After reaching 50 off 38 balls, Smith shifted gear as Australia took just 24 balls to complete the next 50 runs. The way he backed away to make room and hit Mohammed Shami’s fuller deliveries past cover in the 39th over and deftly steered Jasprit Bumrah’s slower delivery in the 40th over to the third man boundary were proof of a man who recently said he had found “my hands”. In the same over, he showed the power of wrists too as he struck Bumrah’s length ball outside off to fine leg.
“I didn’t give any chances today and I just felt good from ball one. I was able to get myself in and go hard. I tried to whack the ball too hard in the IPL but I’ve started hitting it with more finesse I should say, which is working for me,” Smith told the official broadcasters.
As Smith completed his 11th century in the 41st over, Kohli brought in Pandya. “I just asked him… Initially just thought of trying him for a couple of overs but he felt good and bowled a couple more,” Kohli said.

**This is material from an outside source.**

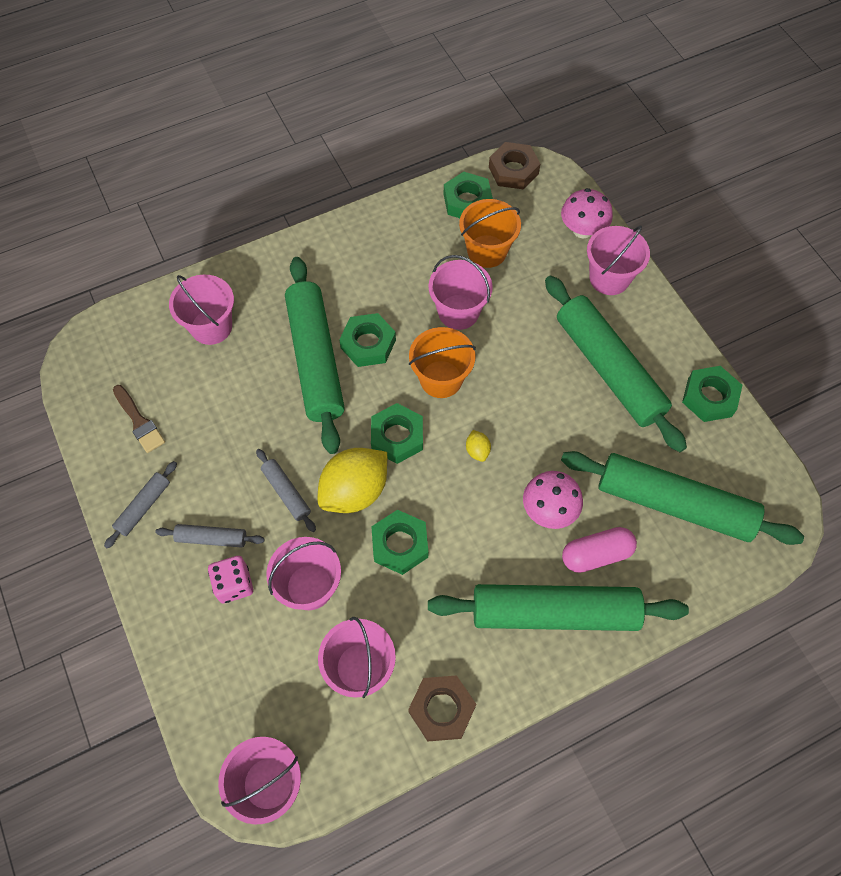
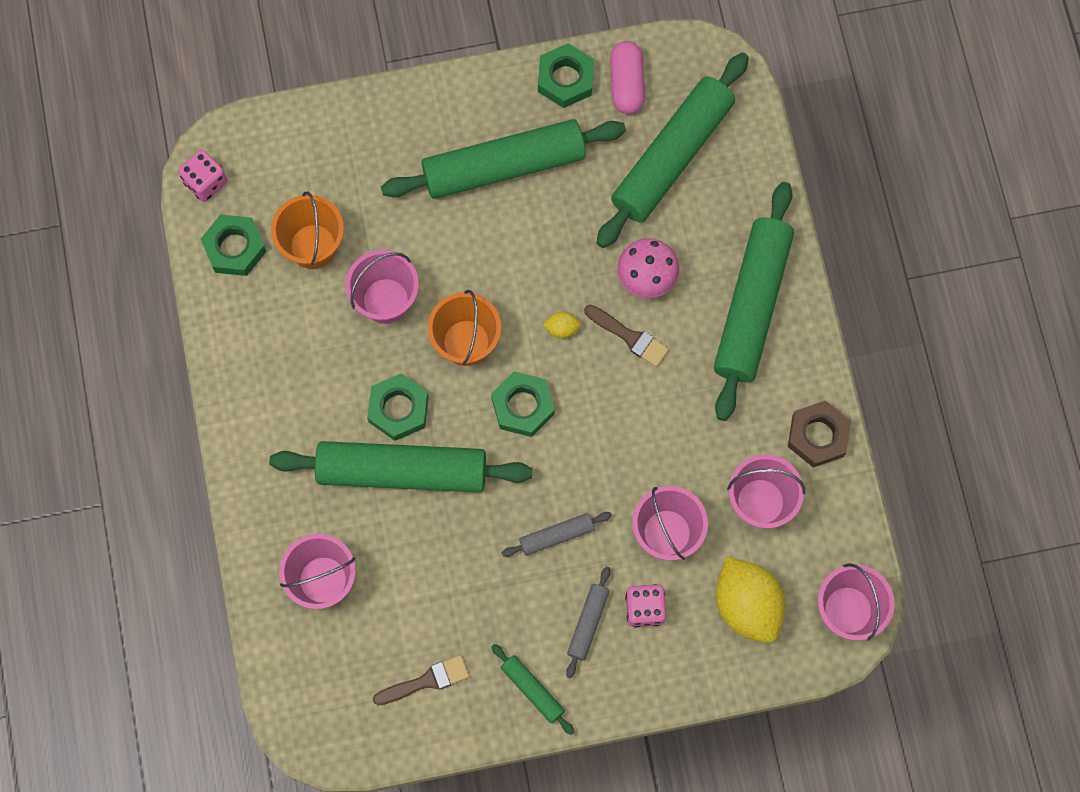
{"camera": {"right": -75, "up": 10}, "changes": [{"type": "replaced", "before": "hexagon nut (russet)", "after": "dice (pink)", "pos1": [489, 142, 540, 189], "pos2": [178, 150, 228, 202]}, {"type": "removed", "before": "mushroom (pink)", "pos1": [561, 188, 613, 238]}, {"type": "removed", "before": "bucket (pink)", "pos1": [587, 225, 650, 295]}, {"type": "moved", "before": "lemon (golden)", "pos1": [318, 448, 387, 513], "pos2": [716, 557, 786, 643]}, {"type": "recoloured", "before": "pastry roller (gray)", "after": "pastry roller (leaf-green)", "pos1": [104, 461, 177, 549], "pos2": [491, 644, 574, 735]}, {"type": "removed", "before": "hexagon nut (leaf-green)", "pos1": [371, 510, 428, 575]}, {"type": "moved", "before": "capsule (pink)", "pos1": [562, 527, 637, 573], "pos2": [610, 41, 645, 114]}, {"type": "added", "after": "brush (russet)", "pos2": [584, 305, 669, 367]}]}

Nowhere near full flow, Pandya mostly relied on the slower balls. It was one such ball that Smith edged to Shami at short third man. Australia were 292/3 after 41.2 overs.
An in-form bowling would have checked the run-flow. But Bumrah and Shami were off-colour, particularly Bumrah. After the 1/73 in the first ODI, he went for 1/79. That Shami (1/73), Navdeep Saini (0/70) and Yuzvendra Chahal (0/71) all failed made matters worse.
“We are playing ODIs after a long time. I would not say our bowlers struggled because the opposition batsmen were really good. We didn’t adapt to the conditions quick enough,” Rahul said in the post-match media interaction.